Romney, Santorum, Gingrich hold a balance
Republican infighting might be doing Obama's work. Newt Gingrich says Mitt Romney is out of touch, Romney says Gingrich is an insider, and Rick Santorum wants to get back to the real issues. The three represent the main factions of the party, and though they snarl and growl, they need each other.
Romney represents the party's economic core, who benefit from low taxes on capital gains, carried interest, etc. They provide the money and legislative agenda that keeps the economic elite on top. They believe those with the gold make the rules.
Santorum represents the Republicans' social conservatives, who believes our nation needs its moral and religious code. Their tolerance for returning prodigals is prodigious; their tolerance for different beliefs, less so. They provide a broad, reliable voting bloc, with God on their side.
Gingrich represents rage against the system (quite an accomplishment after decades in D.C.) Newt's supporters fear big government, socialism, regulation, immigrants, terrorists, the decline of free-market capitalism, and French. High anxiety makes them an easily motivated and directed base. They believe the American dream that anyone can make it big in America.
Wealth, faith and a dream has been a winning trifecta since the days of the Evil Empire and Morning in America. Gingrich and Santorum have their bases energized, chomping for Obama, but when Romney gets the nomination, they'll fall in line and back him. With $5 gas this summer (can you say "Hormuz"?), Obama will be in trouble.
Will the troika hold? The wealthy own the party and won't abandon it. The faithful have faith, a license to disregard facts, and will abandon neither faith nor party. Which leaves angry, fearful dreamers. Can they admit they will probably never rise from their serfdom, that "The Dream" was just a dream, nothing more? They'd sooner give up their guns.
Stuart Anderson
Otego
5-month moratorium is a cynical bluff
The five-month "M" moratorium promoted by some members of the Oneonta town board and town attorney Richard Harlem is nothing more than a cynical bluff. The state won't act during that period, so there's a de facto moratorium in effect already. What we need is the protection of the later months in supervisor Bob Wood's 12-month "W" version.

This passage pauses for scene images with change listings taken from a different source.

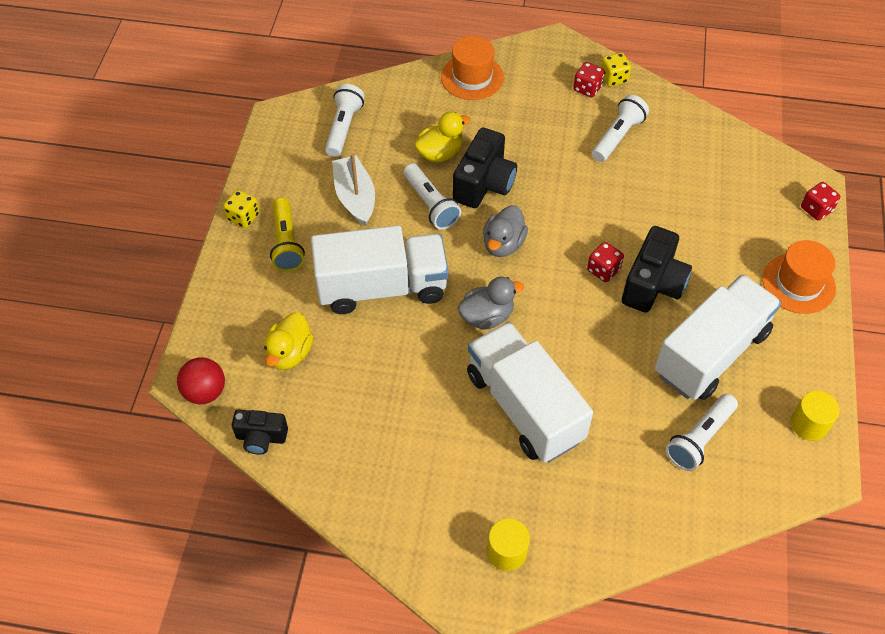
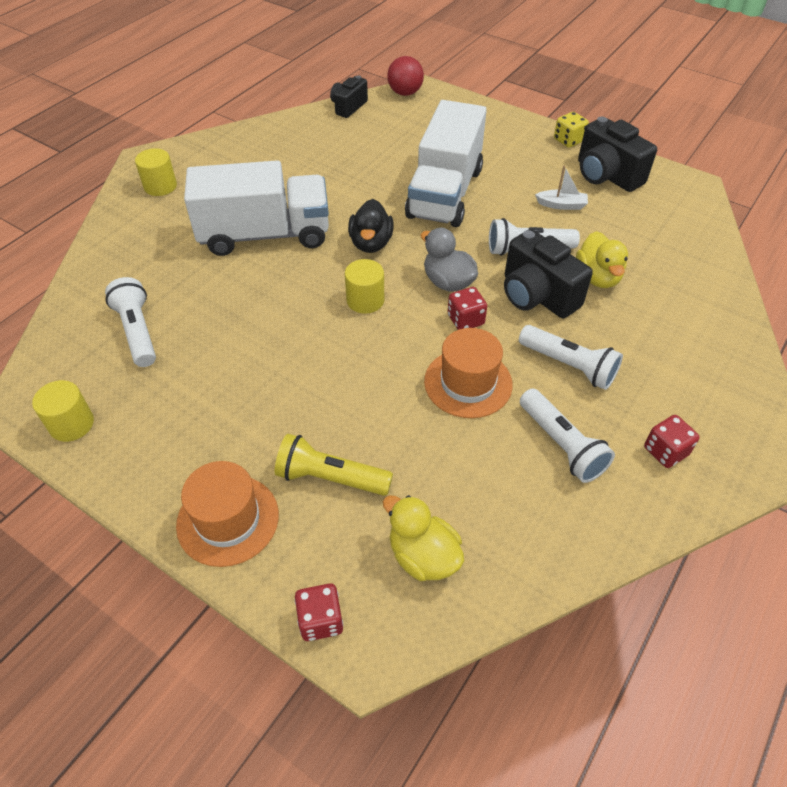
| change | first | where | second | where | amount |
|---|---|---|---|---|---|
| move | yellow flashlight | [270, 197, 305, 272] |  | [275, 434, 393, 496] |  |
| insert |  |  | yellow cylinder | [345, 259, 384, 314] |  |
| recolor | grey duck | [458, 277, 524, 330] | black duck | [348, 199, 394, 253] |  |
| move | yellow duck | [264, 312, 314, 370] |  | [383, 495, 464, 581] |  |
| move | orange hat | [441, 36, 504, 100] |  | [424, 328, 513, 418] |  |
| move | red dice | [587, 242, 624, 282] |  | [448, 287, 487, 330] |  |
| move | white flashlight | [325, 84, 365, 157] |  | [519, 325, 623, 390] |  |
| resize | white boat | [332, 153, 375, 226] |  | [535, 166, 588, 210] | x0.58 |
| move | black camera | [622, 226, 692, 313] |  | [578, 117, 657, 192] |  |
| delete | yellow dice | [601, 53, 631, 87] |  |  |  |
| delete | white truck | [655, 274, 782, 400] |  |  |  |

Here's the bluff: Bill Mirabito and Janet Hurley Quackenbush will vote for their five-month version, knowing full well it will do nothing to stop drilling. And then they'll claim they voted for a moratorium to protect the town. Very clever. Also deeply cynical and dishonest.
On Monday, Feb. 13, at 7 p.m., please come to the public hearing at the town hall to insist the town council adopt the only serious proposal before it, the 12-month "W" moratorium.